On incentives and unintended consequences in post-acute care:
Providers might lose some money on some patients and save some money on other patients, but they're designing clinical workflows that are to provide high quality outcomes. And with that they should be able to save money overall. Click To Tweet
So what’s interesting is people would say, oh, the NHS in the UK is so different than the healthcare system in the United States and there’d be nothing to learn. But I was in Manchester the year before last. I did learn about their system of post-acute and longterm care. And the barriers that they have to overcome is getting their social care sector – those that work in the home – to work with their hospitals, those that are still in the facilities and their [general practitioners]. We don’t have a dissimilar problem. It’s the alignment of financial incentives and clinical incentives. Today we have a situation where, when the hospital is ready to discharge a patient, by and large there’s no incentive to choose, or to educate the patient to choose, a cost effective [and clinically appropriate] next step. Whether it’s in a skilled nursing facility or an inpatient rehab facility or in the home.
What’s interesting is there’s always a concern about either gatekeeping or withholding care to maximize profit. And that’s been the case since the 1980s. But let me rephrase what the concerns are as documented by MedPAC in a report earlier this month. Their concern in the post-acute space was that if you create these bundles, and this is even on a site-specific basis, that there will be an inclination by providers to essentially cherry pick. In other words, to get the patients that are the least acute and therefore could be cared for with the least amount of resources or discharge patients early and not really have the same clinical outcomes because they’re not getting paid for any more care.

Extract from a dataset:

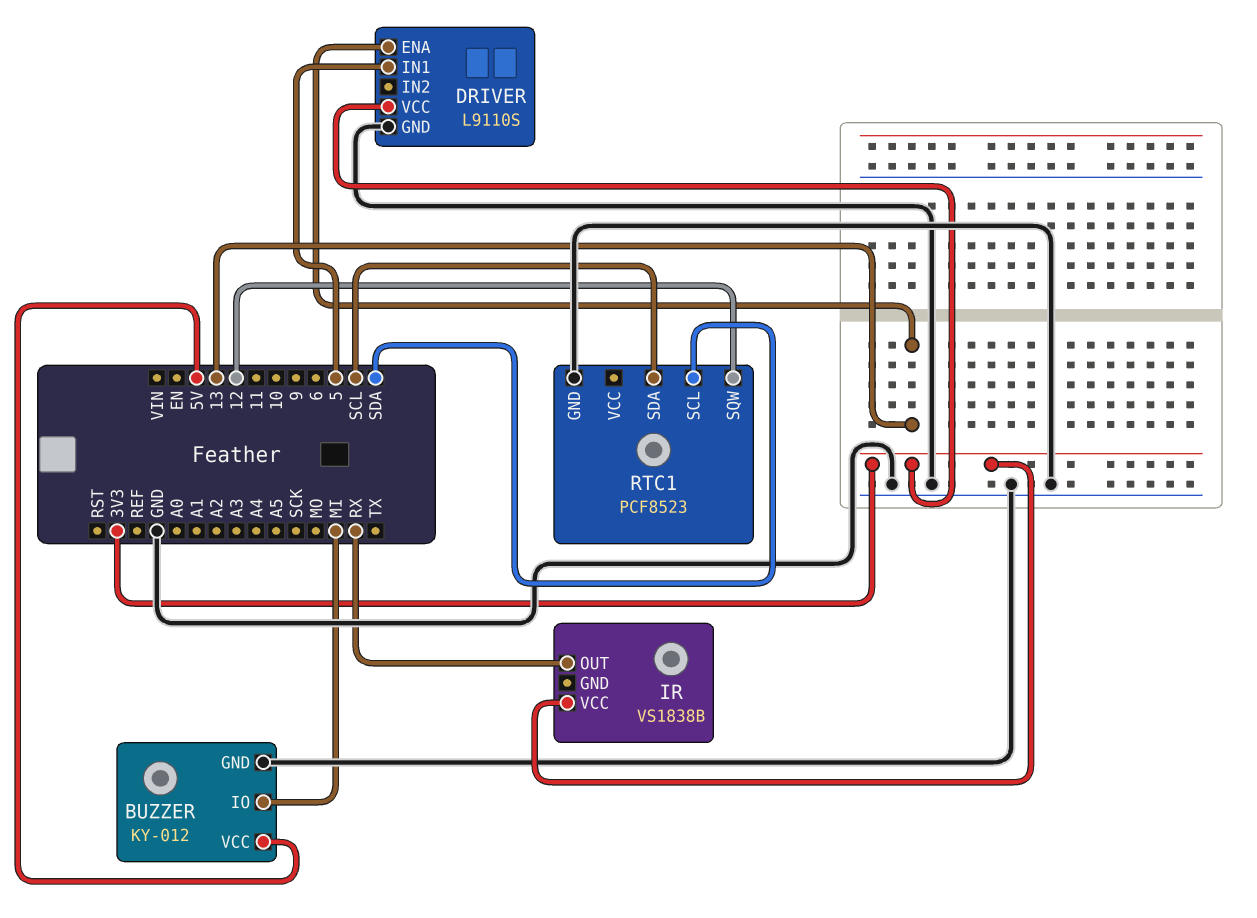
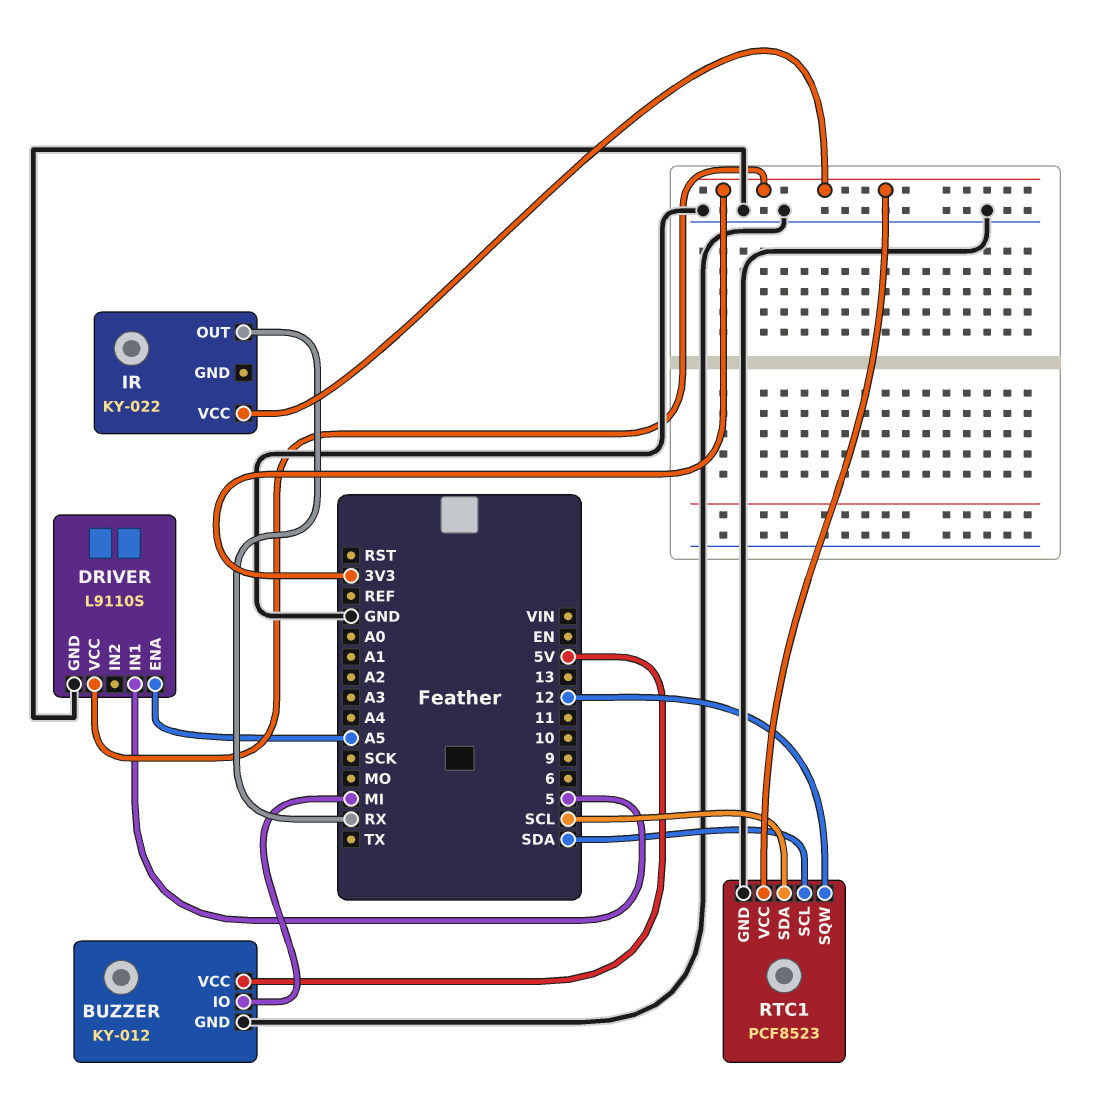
DRIVER pin ENA: 13 -> A5
IR: VS1838B -> KY-022
RTC1 pin VCC: none -> 3V3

And that is a concern for everything all over. If you think about ways that Medicare tries to address certain incentives, we have hospital readmission penalties to hospitals because they are under a DRG [diagnosis related group] and if they discharge their patients too quickly and they keep coming back, there is some penalty to pay for having poor outcomes. In this case, if there’s not the ability to cherry pick, you can imagine this in the hospital sector. What if you can just choose to do a DRG or not do a DRG? You would take the easiest patients and put them in a DRG and the most complex ones you would do it per diem. And that would not be a good bargain for the Medicare trust fund, or taxpayers.
I would do a demo regionally. In a demo environment, we would expect to see that there’s not a choice where a provider gets to decide whether or not they want to put you in a bundle or keep you in fee for service. There should be a way that creates integrity in the system and creates the mechanisms for a convener or provider of the post-acute bundle to essentially think about the whole population as a group. They might lose some money on some patients and save some money on other patients, but they’re designing clinical workflows that are to provide high quality outcomes. And with that they should be able to save money overall.